Figure 4.

Cysteine and histidine residues conserved in Gpi8ps and cysteine proteases are essential for Gpi8p activity. (A) Alignment of partial sequences of human Gpi8p, yeast Gpi8p, nematode (Caenorhabditis elegans) Gpi8p (T05E11.6) (Wilson et al., 1994), and two proteases belonging to a novel cysteine protease family from Canavalia ensiformis (Abe et al., 1993), Citrus sinensis (Alonso and Granell, 1995) using Clustal W software. Amino acids of human Gpi8p substituted for alanine are marked with asterisks. (B) Activities of alanine mutants of human Gpi8p.

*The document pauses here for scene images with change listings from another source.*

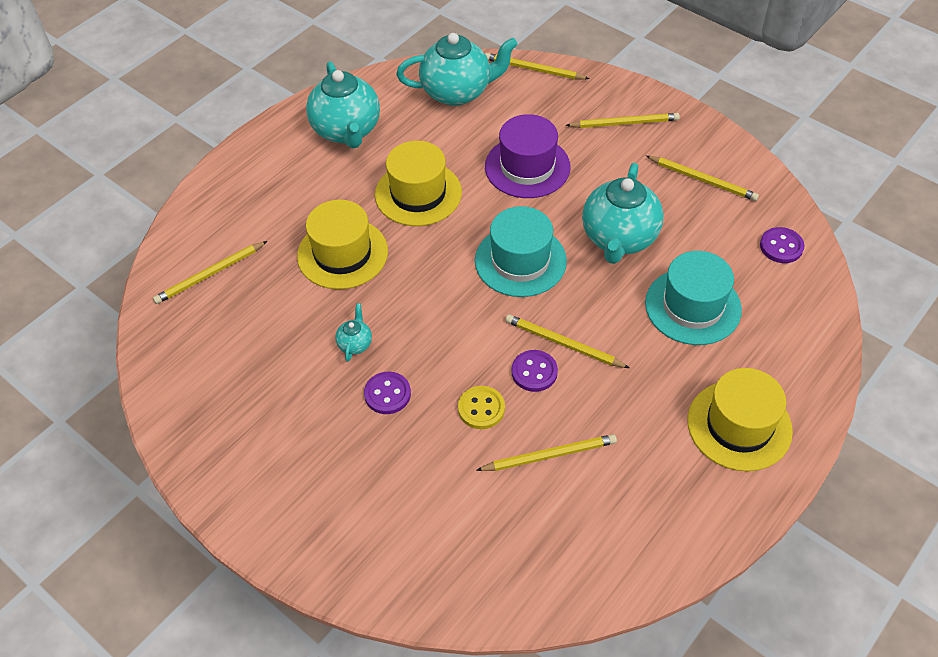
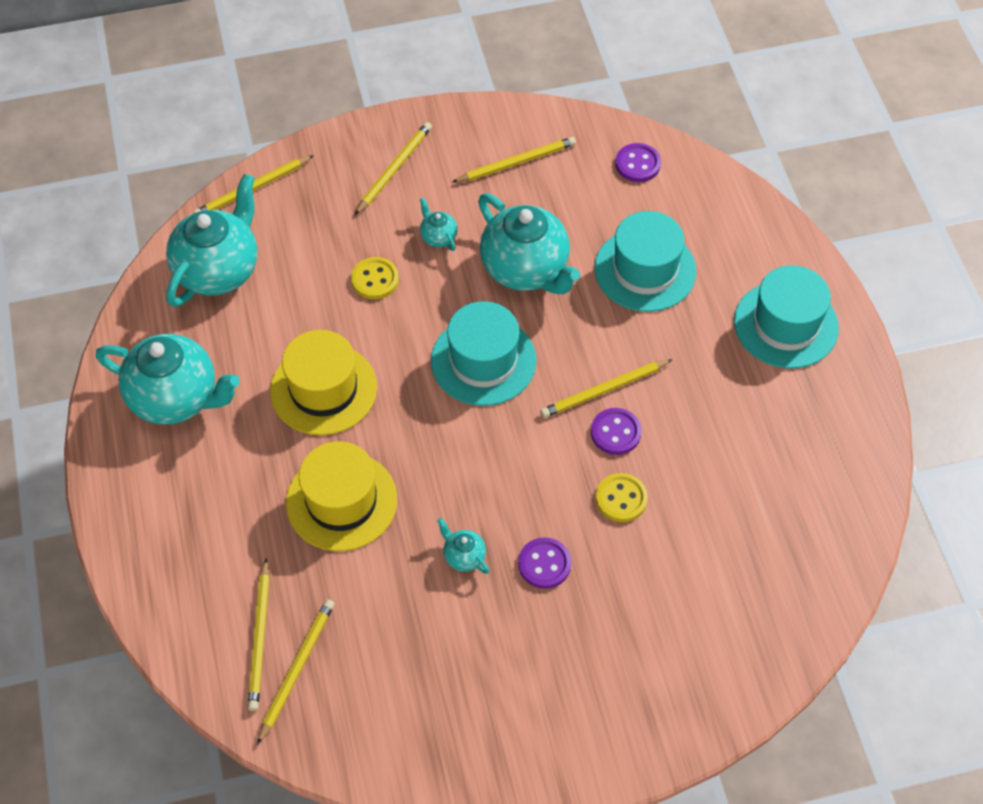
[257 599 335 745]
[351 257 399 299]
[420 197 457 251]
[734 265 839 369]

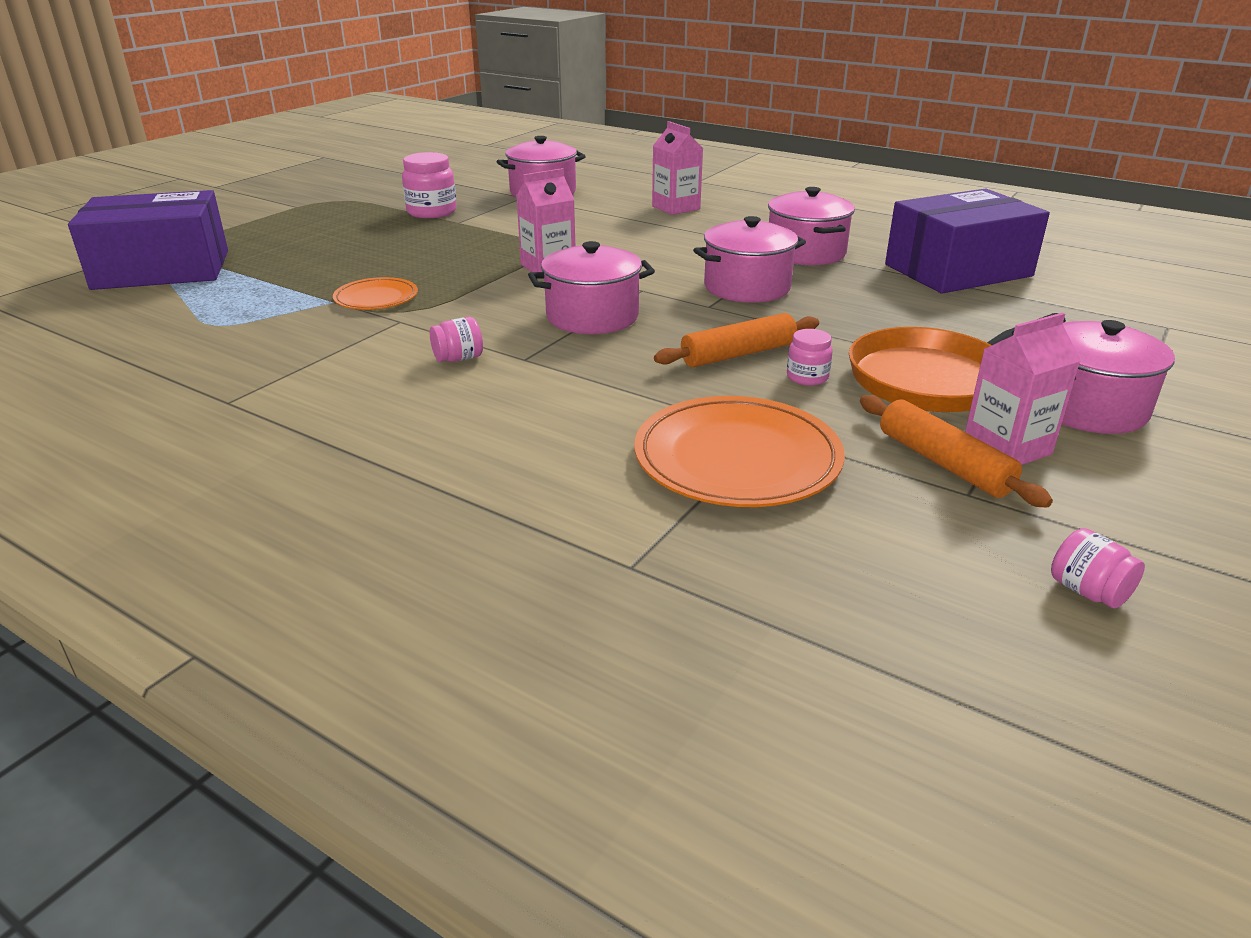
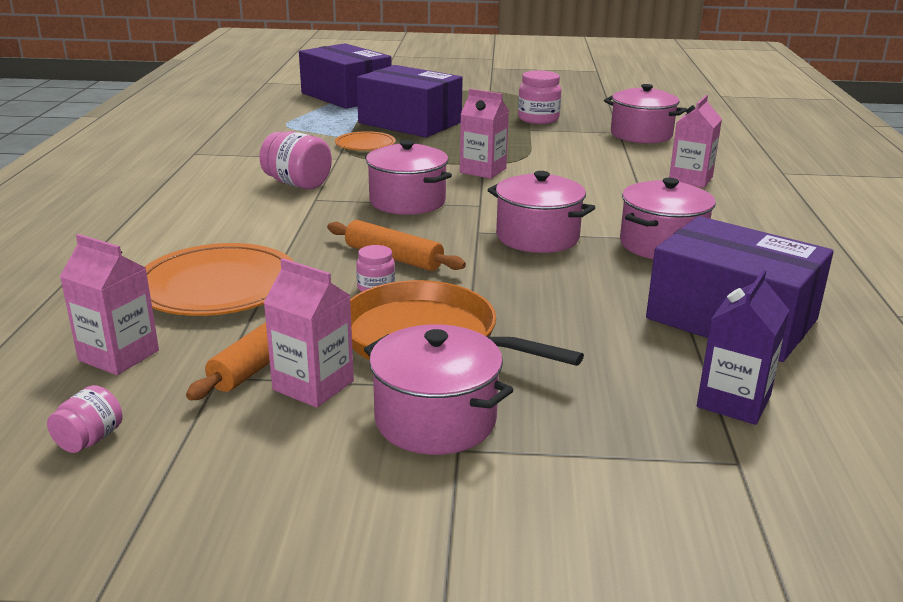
[60 234 159 375]
[259 131 332 189]
[357 65 463 137]
[697 270 789 425]

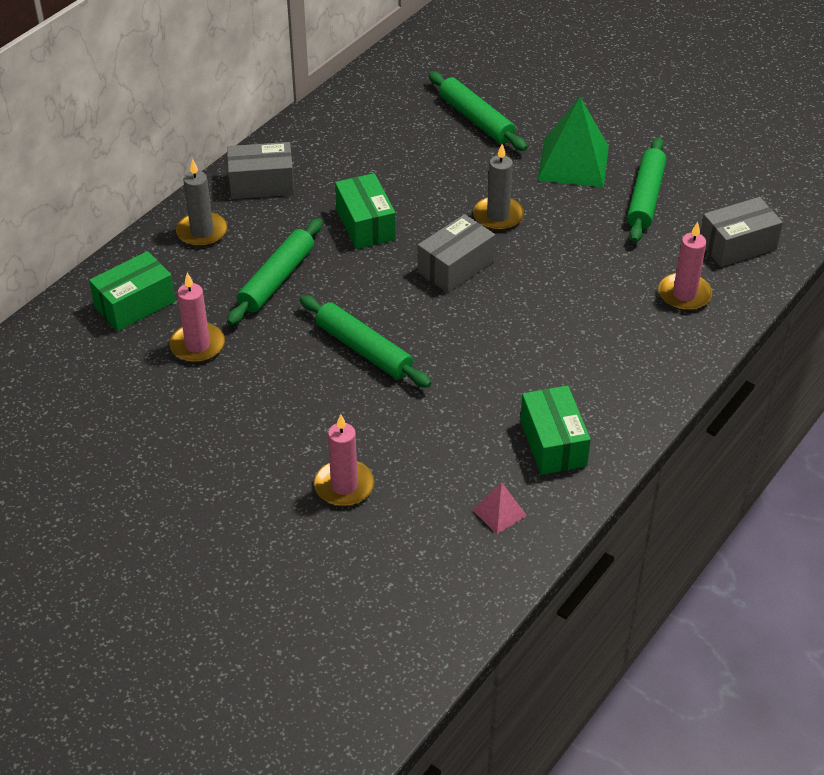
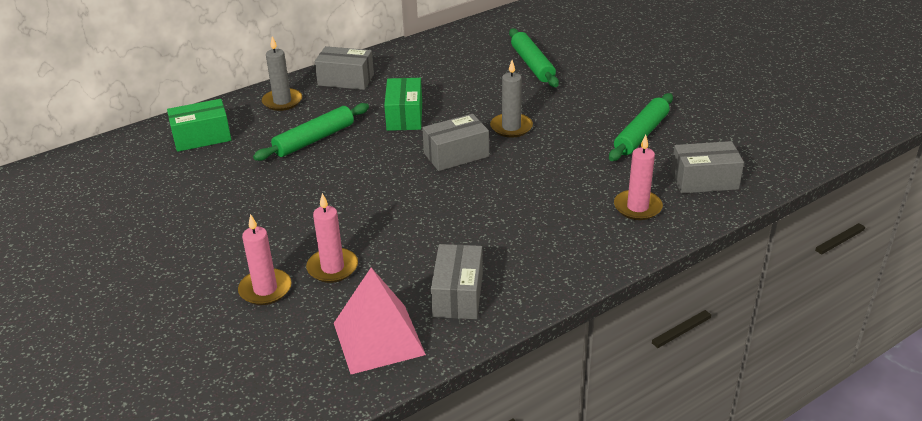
[306 193 358 283]
[334 268 426 374]
[431 244 483 319]
[300 295 431 388] (first image)
[537 97 609 187] (first image)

GST-tagged wild-type and mutant human GPI8 cDNAs were transiently transfected into class K cells. Cells were stained for CD59 and analyzed by flow cytometry 2 d after transfection. Solid and dotted lines indicate staining with anti-CD59 antibody and that with secondary reagent alone, respectively. (C) Expression of mutant Gpi8ps in the transfectants used in B. GST-tagged Gpi8ps in detergent extracts of the transfectants were collected with glutathione beads and analyzed by Western blotting with anti-GST antibody. Molecular markers in kilodaltons are indicated on the left. (D) In vitro assay with mini-PLAP. Microsomal membranes of class K cells stably expressing GST-tagged wild-type or mutant human Gpi8p were tested for the formation of carbonyl intermediates of mini-PLAP in vitro in a similar way as in Figure 3. Molecular markers in kilodaltons are indicated on the left.